Let $P,Q:\mathbb{R}^2\rightarrow\mathbb{R}$ be two $C^1$ functions on the plane. Denote by $\Gamma$ the unit circle. $(P^2+Q^2)|_\Gamma>0$ and $\oint_\Gamma \frac{PdQ-QdP}{P^2+Q^2}\neq0$. Prove there exist a point $(x_1,y_1)$ on $\mathbb{R}^2$ such that $P(x_1,y_1)=Q(x_1,y_1)=0$.

I tried to use proof by contradiction and use the Green theorem. I found that when $P\neq0$ ,$d\arctan(\frac{Q}{P})=\frac{PdQ-QdP}{P^2+Q^2}$. But I cannot handle the points on which $P=0$. Can someone offer any help?
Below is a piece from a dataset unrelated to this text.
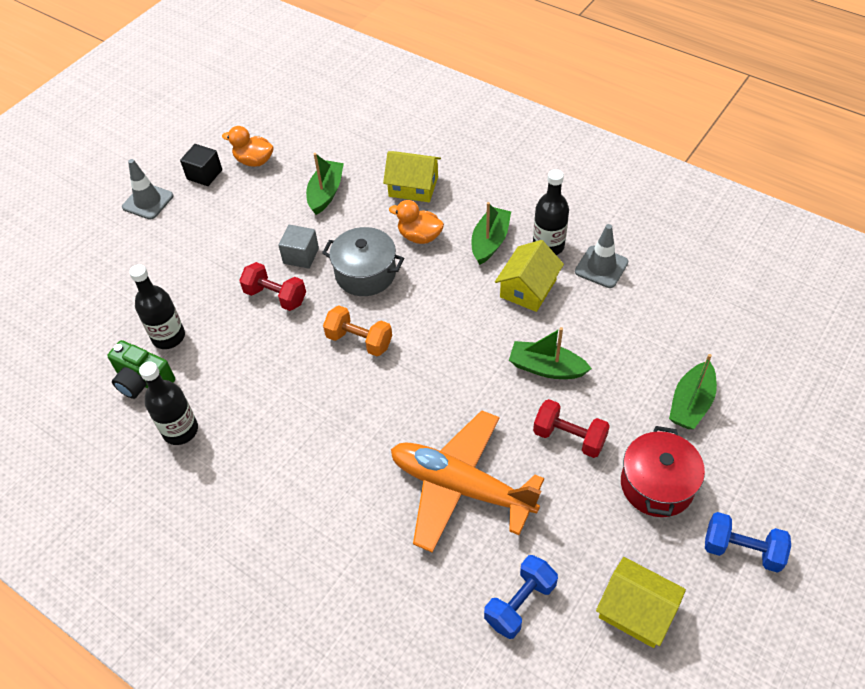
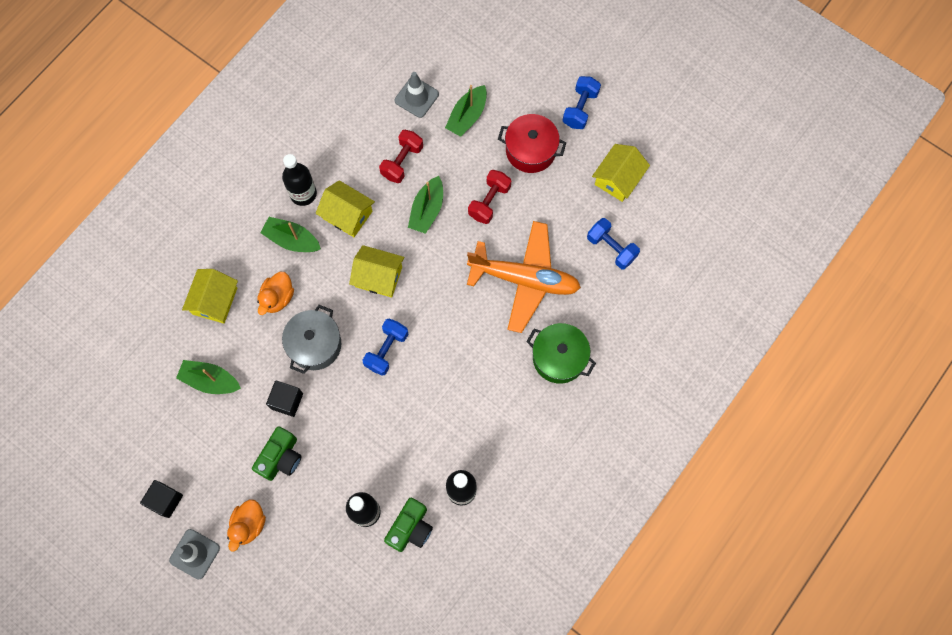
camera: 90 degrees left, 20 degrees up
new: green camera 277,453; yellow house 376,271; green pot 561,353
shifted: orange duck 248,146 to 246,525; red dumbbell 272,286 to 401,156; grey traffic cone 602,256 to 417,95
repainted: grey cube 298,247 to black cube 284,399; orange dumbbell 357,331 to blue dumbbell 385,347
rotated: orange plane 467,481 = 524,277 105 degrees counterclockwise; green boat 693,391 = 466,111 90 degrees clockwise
Thanks.

Assume by contradiction that there is no point $(x_1,y_1)$ on $\mathbb{R}^2$ such that $$P(x_1,y_1)=Q(x_1,y_1)=0 \quad \Leftrightarrow\quad P^2(x_1,y_1)+Q^2(x_1,y_1)=0.$$ Then the continuous function $P^2+Q^2$ has a positive minimum in the closed unit disk $D$, and we can apply Green's Theorem with respect to $D$, getting a contradiction $$\begin{align}0\not=\oint_\Gamma \frac{PdQ-QdP}{P^2+Q^2}&=\oint_\Gamma \frac{PQ_x-P_xQ}{P^2+Q^2}dx+\frac{PQ_y-P_yQ}{P^2+Q^2}dy\\&=\iint_D\left(\frac{\partial}{\partial x}\left(\frac{(PQ_y-P_yQ)}{P^2+Q^2}\right)-\frac{\partial}{\partial y}\left(\frac{(PQ_x-P_xQ)}{P^2+Q^2}\right)\right)dxdy=0 \end{align}$$ because $\frac{\partial}{\partial x}\left(\frac{PQ_y-P_yQ}{P^2+Q^2}\right)-\frac{\partial}{\partial y}\left(\frac{PQ_x-P_xQ}{P^2+Q^2}\right)$ is identically zero inside $D$. Actually, in this way, we show that there exists such point $(x_1,y_1)$ inside $D$.